Firstly, it was interesting to investigate whether K12-BIM1-M's resistance to phage 66 was due to a difference in its adsorption capacity (Additional figures file: Figure S6). During the first 40 min after infection, the adsorption level did not vary significantly (P > 0.05) between the parental K-12 strain (12.890 ± 2.245%) and K12-BIM1-M (18.940 ± 1.853%). However, after 40 min, the number of phages in the supernatant increased in the parental strain, indicating the completion of a lytic cycle, while it remained stable in K12-BIM1-M.

YrfF is a five-pass inner membrane protein known to play a role as a repressor of the regulator of capsule synthesis (Rcs) phosphorelay [77,78,79]. The impact of the L643R mutation on the YrfF protein, as observed in the K12-BIM1-M strain, was inferred from its predicted structure, MD simulations, and transcriptomics. An investigation of the level of conservation of position 643 in relation to homologous sequences available on the UNIREF-90 database revealed that leucine is largely dominant at 95.516%, followed by isoleucine at 2.242%, valine at 1.794%, and serine at 0.448% (Additional file 4). No sequences were detected with an arginine at position 643.

The L643R mutation is located at the interface between the periplasmic domain and the membrane (Fig. 4A). The MD simulations showed that replacing the hydrophobic leucine with the bulkier, hydrophilic arginine led to local protein reorganization in the mutant (Fig. 4B).
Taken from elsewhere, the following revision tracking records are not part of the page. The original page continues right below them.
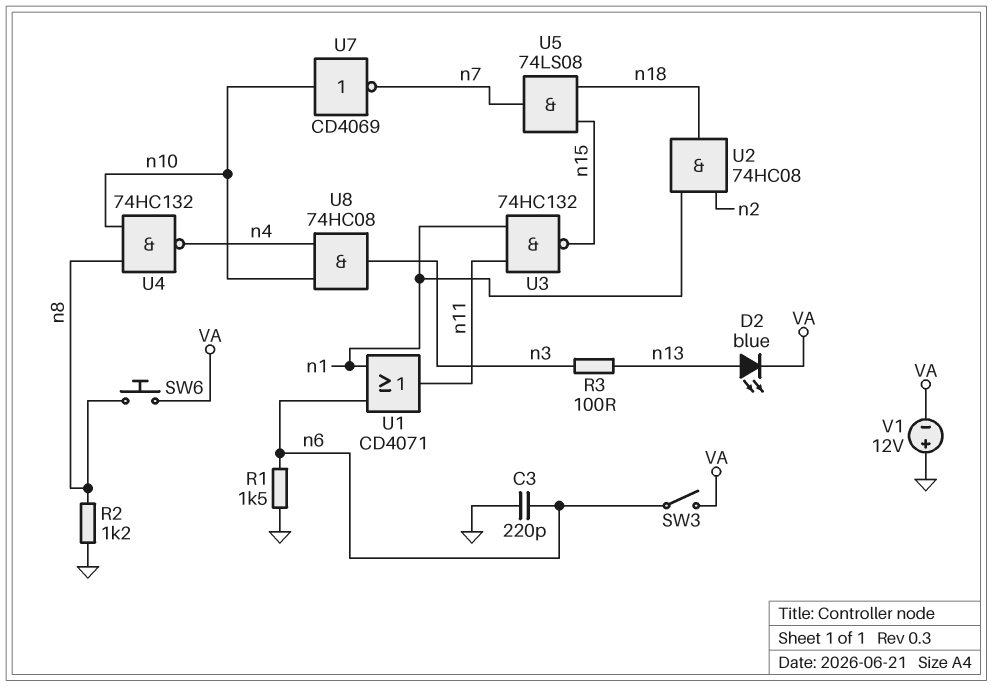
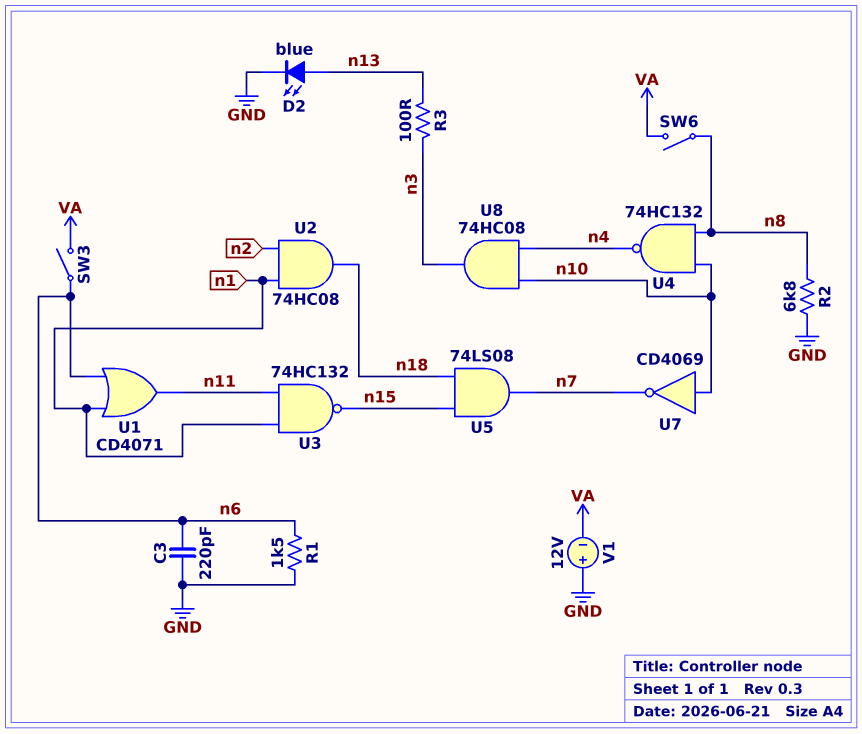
D2: LED blue (A n13, K VA) -> LED blue (A n13, K GND)
R2: 1.2k (GND, n8) -> 6.8k (GND, n8)
SW6: button (VA, n8) -> switch (VA, n8)

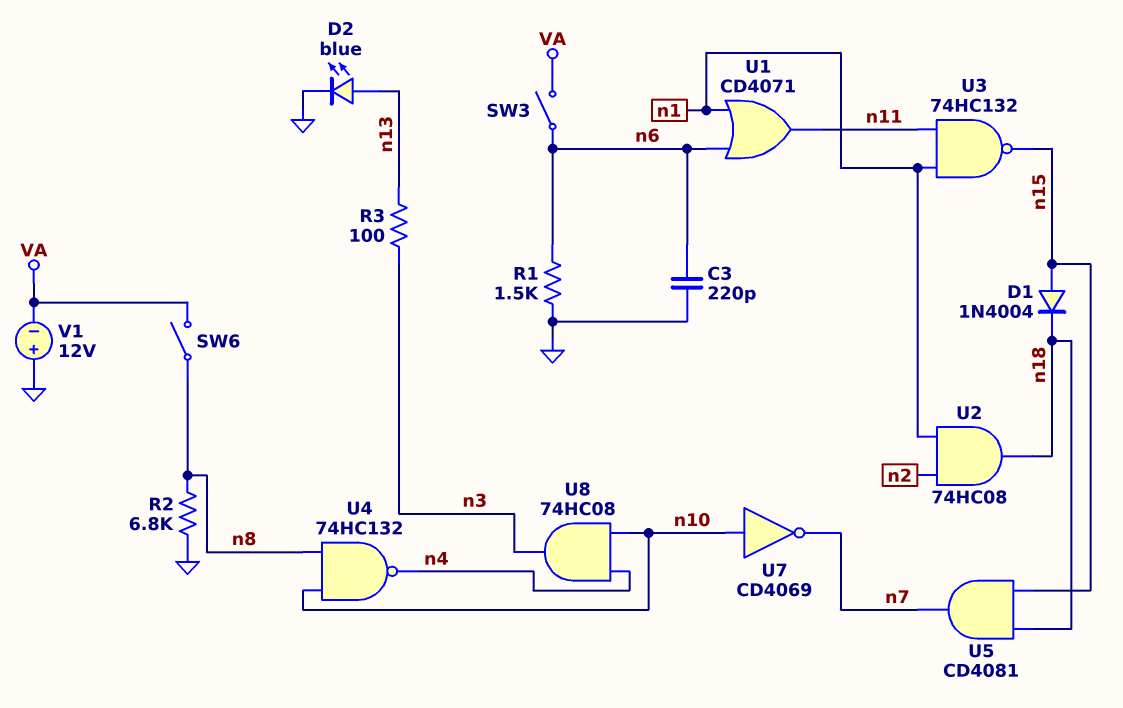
D1: none -> diode 1N4004 (A n15, K n18)
U5: AND 74LS08 (in n15, in n18, out n7) -> AND CD4081 (in n15, in n18, out n7)

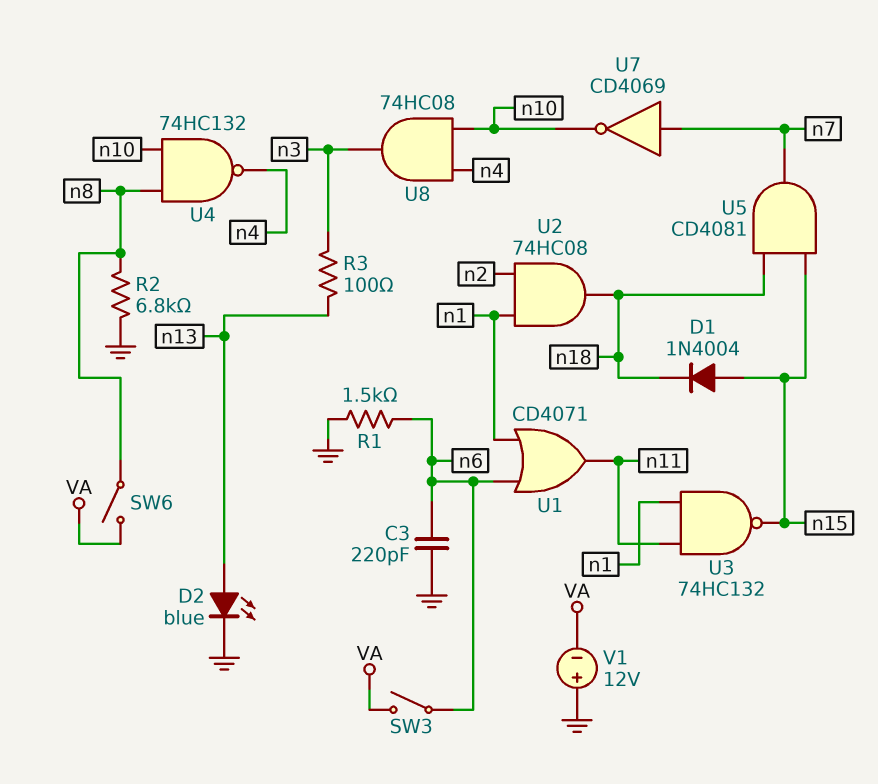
U7: NOT CD4069 (in n10, out n7) -> NOT CD4069 (in n7, out n10)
Typically, R643 remains buried into the protein structure, forming hydrogen bonds with the backbones of neighboring residues L396 and G642 (Fig. 4B, right). The change from leucine to arginine at this position causes the β-sheet regions near the mutation to transition into random coils, increasing water contact for residues that normally interact with the membrane in the WT (Fig. 4B). As a result, the periplasmic domain (residues 358 to 652) in the L643R mutant loses its membrane anchoring, which alters its orientation relative to the membrane plane. In the WT protein, the periplasmic domain has a 20° greater inclination (Fig. 4A) than the L643R variant (p < 0.001), i.e., the WT periplasmic domain is oriented at 40.1 ± 3.4° relative to the bilayer normal, whereas the L643R mutant is at 19.4 ± 4.8° (see also Additional Figures file: Figure S7). Despite this orientation change, the transmembrane domain, composed of five α-helices, remained stable in both the WT and L643R mutant, with only minor displacements observed (Additional file 5).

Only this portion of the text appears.